The Questions were a Scottish pop band, active during the late 1970s and early 1980s.

==History==
The Questions formed in the summer of 1977 at St. Augustine's High School in Edinburgh, and performed their first gig in December of that year at St. Margaret's Church Hall in Davidson's Mains, a suburb of Edinburgh.

The following year, they sent a demo tape of rehearsals to Bruce Findlay of Bruce's Record Shop, which led to signing a recording contract with Zoom Records in Edinburgh in 1978. The band's first single was "Some Other Guy" backed with "Rock & Roll Ain't Dead" (August 1978). They were crowned Young Band of the Year by Southern Television on Saturday Banana in December 1978.
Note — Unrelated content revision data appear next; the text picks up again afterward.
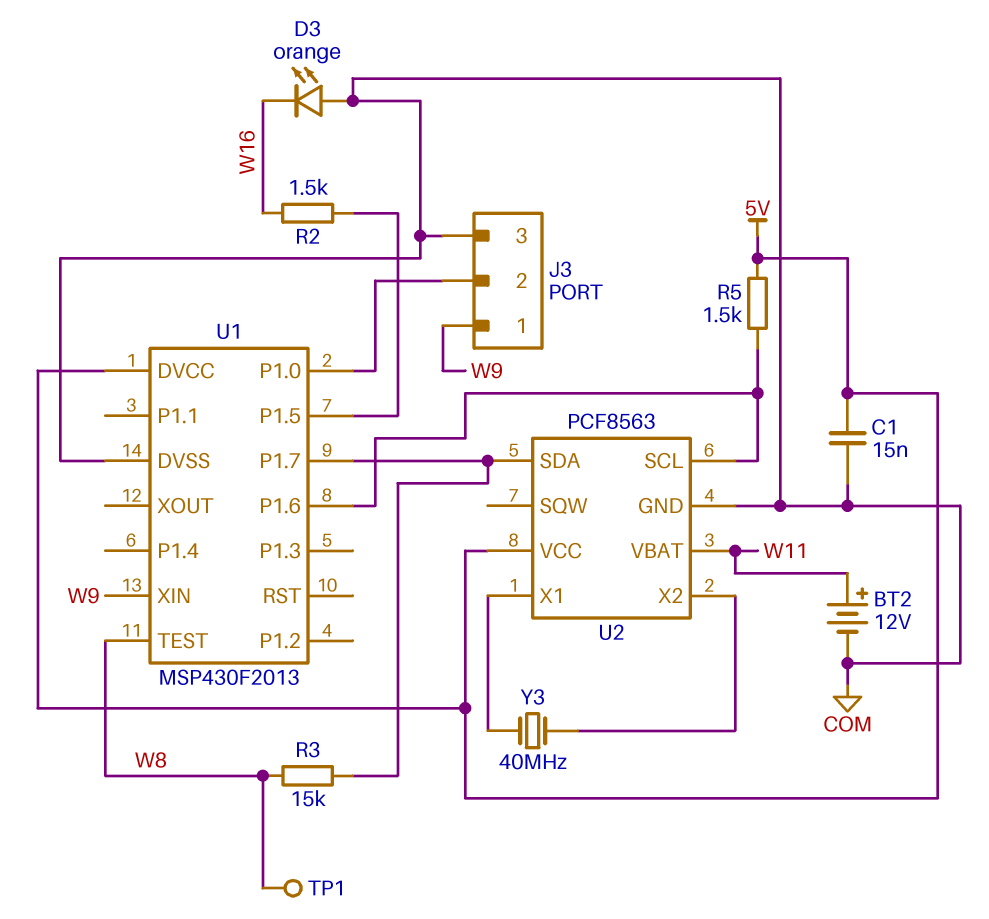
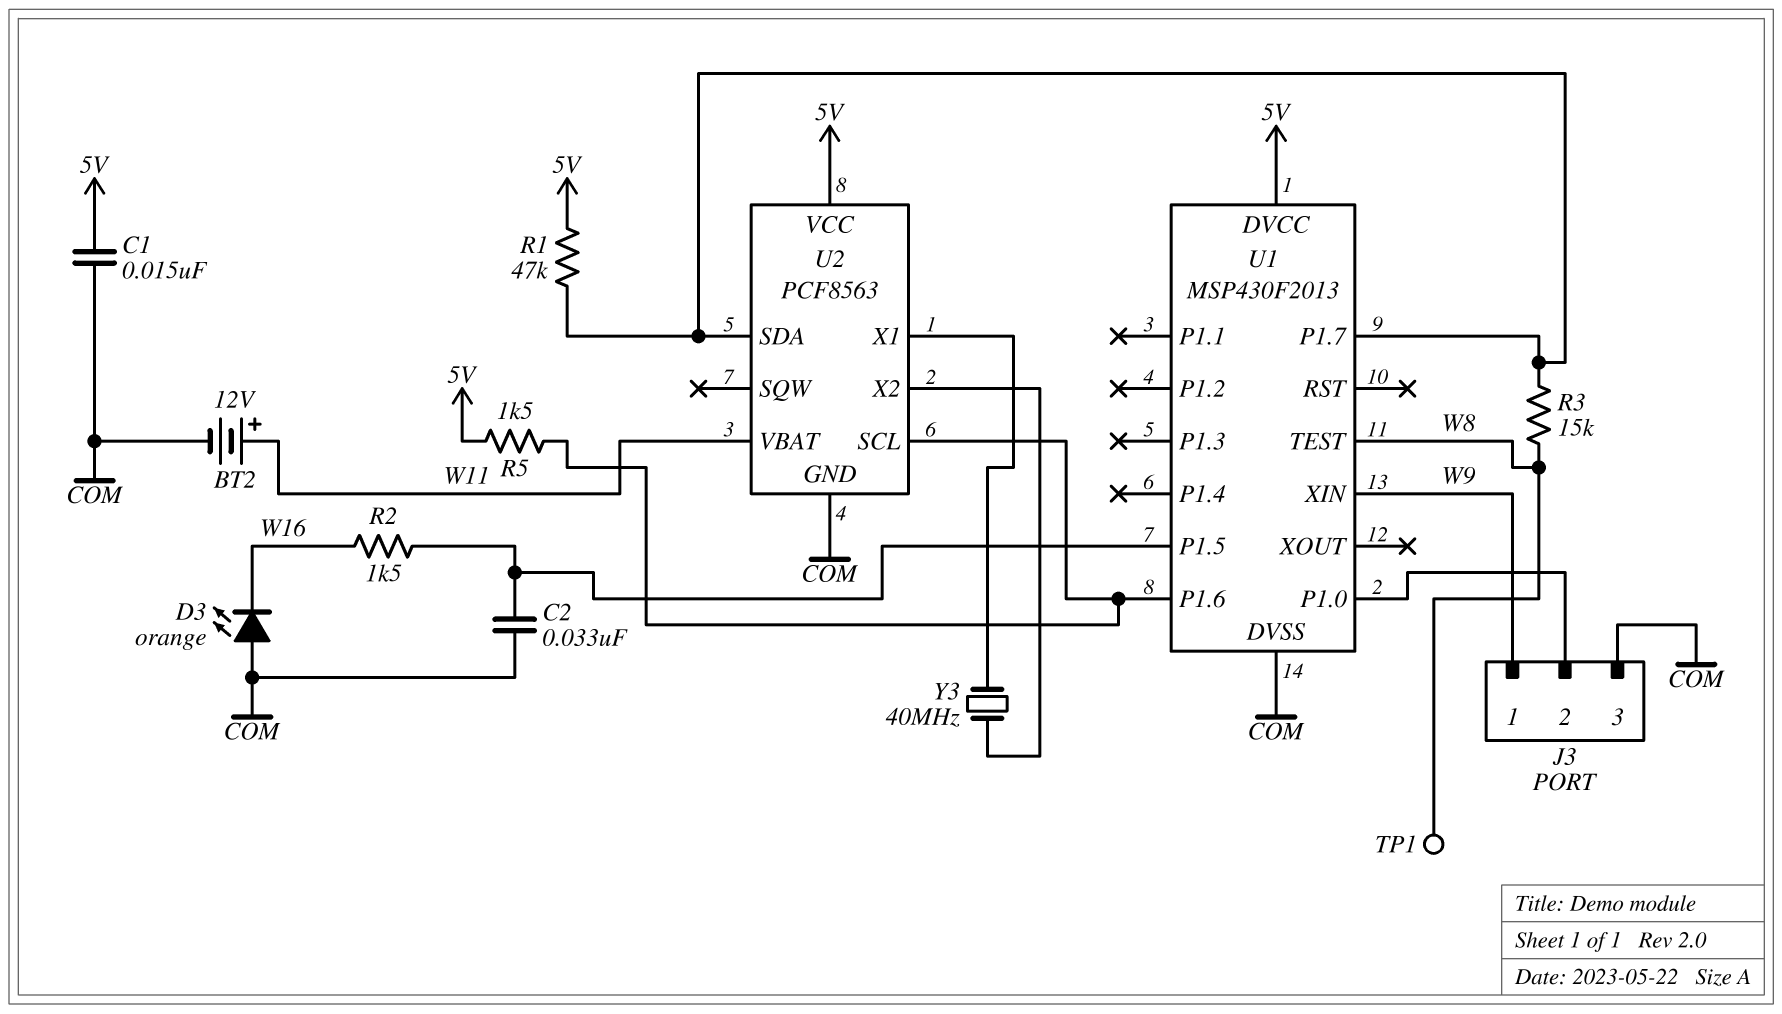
C2: none -> 33nF (COM, U1/P1.5)
R1: none -> 47k (5V, U1/P1.7)

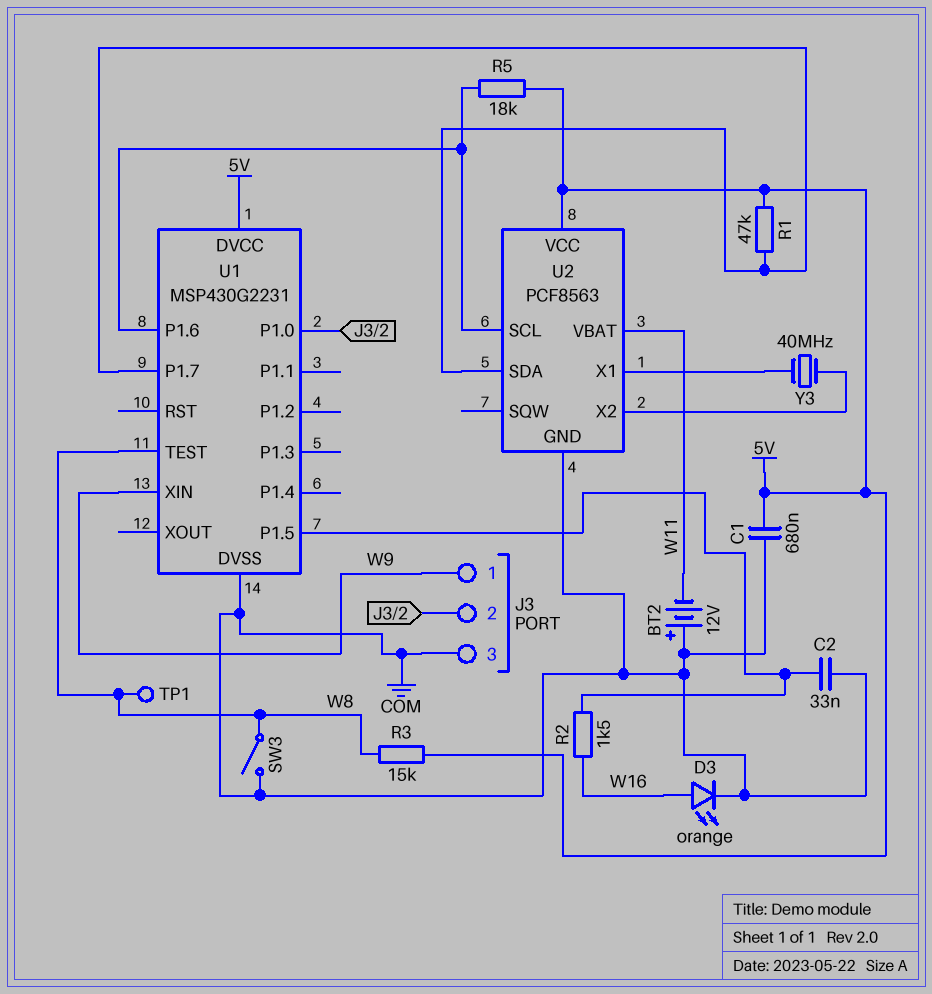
BT2: 12V (plus W11, minus COM) -> 12V (plus COM, minus W11)
C1: 15nF (5V, COM) -> 680nF (5V, COM)
D3: LED orange (A COM, K W16) -> LED orange (A W16, K COM)
R3: 15k (U1/P1.7, W8) -> 15k (5V, W8)
R5: 1.5k (5V, U1/P1.6) -> 18k (5V, U1/P1.6)
SW3: none -> switch (COM, W8)
U1: MSP430F2013 -> MSP430G2231

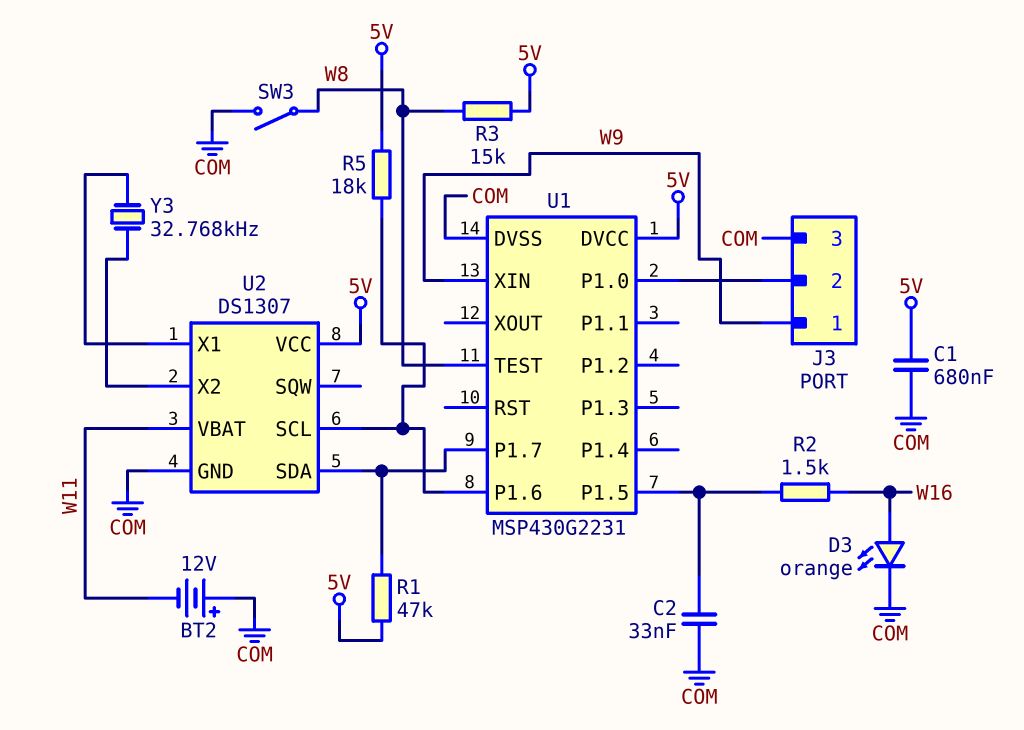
TP1: test point (W8) -> none
U2: PCF8563 -> DS1307
Y3: 40MHz (U2/X1, U2/X2) -> 32.768kHz (U2/X1, U2/X2)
"I Can't Get Over You" b/w "Answers" followed in January 1979. The band subsequently left school in June 1980 and came to the attention of Paul Weller, with "Get Away from It All", a track that was never officially released. The band supported the Jam at the Edinburgh Playhouse Theatre on the first of many occasions in October 1980, and signed to Weller's fledgling Respond Records in 1981. The Questions contributed three songs to Respond's Love the Reason album - "Work and Play", "Building on a Strong Foundation" and "Give It Up Girl". They also contributed to the track "Mama Never Told Me" with Tracie Young as Tracie & the Questions. Many tours, TV appearances and singles followed, including "Work and Play", "Tear Soup" and "Price You Pay". In 1983, band members Paul Barry and John Robinson penned the top 10 hit "The House That Jack Built" for fellow Respond Records label mate Tracie Young. They would go on to write three additional songs - "I Can't Hold on Till Summer", "Moving Together" and "What Did I Hear You Say" - for Young's debut LP, Far from the Hurting Kind.

In 1984, Belief, the band's only full-length album, was finally released. "Tuesday Sunshine" and "A Month of Sundays" were released as singles. The album did not sell well, and the band played their final concert on 30 November 1984, at the 100 Club in Oxford Street, London.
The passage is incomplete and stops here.